Le village de Virandeville (Manche) va hériter d’une maison et de deux terrains en partie constructibles. Un cadeau estimé à plusieurs centaines de milliers d'euros.

 L’ex-patron du bar-tabac de Virandeville avait décidé  en 2020 de faire de la commune le légataire universel de tout son patrimoine. (Illustration).
L’ex-patron du bar-tabac de Virandeville avait décidé en 2020 de faire de la commune le légataire universel de tout son patrimoine. (Illustration). LP/Olivier Boitet

C'est évidemment l'événement dont tout le monde parle à Virandeville, un petit village du nord du Cotentin (Manche). Et pour cause… La commune vient d'hériter de tous les biens de l'un de ses habitants, Jean Lehuby, décédé le 28 décembre 2020, à l'âge de 92 ans. « Tout le monde le connaissait. C'était une figure de notre quotidien. Il faut dire qu'il a tenu le bar-tabac du village pendant plus de trente ans, après avoir pris la succession de ses parents ! Nous étions nombreux ici à être très attachés à lui », explique une habitante.

Célibataire, sans enfant, l'homme avait en 2020 décidé de faire de la commune le légataire universel de tout son patrimoine. C'est-à-dire de sa maison et de deux terrains en partie constructibles, pour un total estimé à plusieurs centaines de milliers d'euros.

Un legs représentant 20 % du budget de la commune

« La générosité de son geste ne m'étonne pas du tout de sa part », explique Régis Bigot, le boucher du village. Quant au maire, Yves Henry, il n'a jamais connu une telle situation en quarante ans de mandat. « Ce monsieur m'avait demandé de passer le voir, l'an dernier. Nous nous connaissions très bien. Il a notamment été dans mon conseil municipal pendant près de vingt ans, entre 1971 et 1989 ! Bref, je suis allé chez lui en septembre. Et là, il m'a dit : Je suis au soir de ma vie et je veux donner ma maison et les terrains à la commune où j'ai toujours vécu. Je veux seulement en contrepartie que vous vous engagiez à entretenir ma tombe et celle de mes parents, raconte l'édile. Nous avons tout mis en œuvre pour que ses volontés soient prises en compte. Un notaire est venu à l'automne pour enregistrer son testament. Et malheureusement, il est décédé seulement quelques semaines plus tard, le 28 décembre. »
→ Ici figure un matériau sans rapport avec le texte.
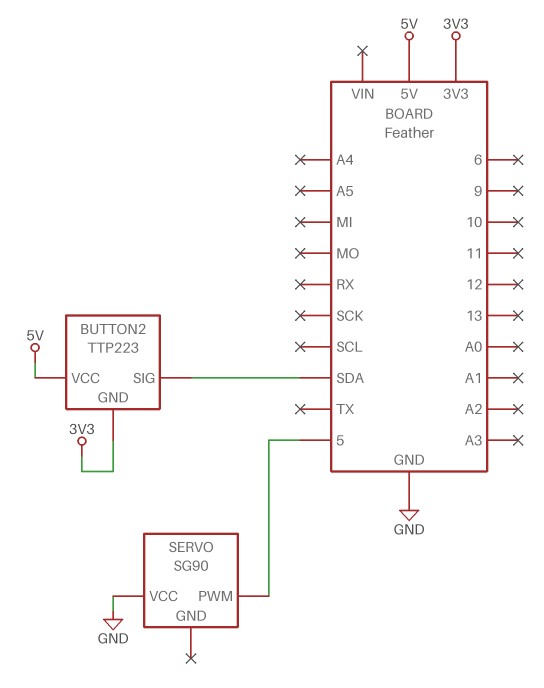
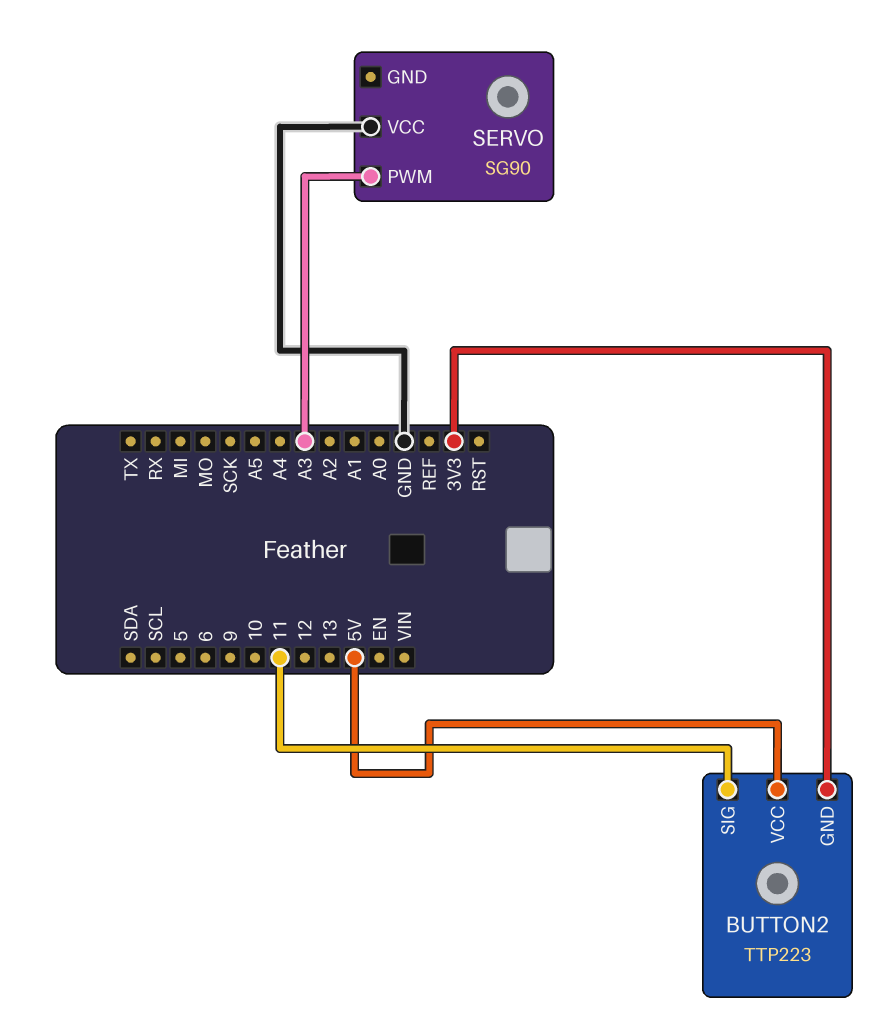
BUTTON2 pin SIG: SDA -> 11
SERVO pin PWM: 5 -> A3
Concrètement, ces biens, qui représentent tout de même 20 % du budget du village, ne lui reviendront officiellement que d'ici quelques mois. « Il est donc vraiment trop tôt pour savoir ce que nous en ferons. Le conseil municipal commence seulement à y réfléchir. Mais inutile de dire que pour une commune comme la nôtre, c'est loin d'être négligeable », salue l'élu.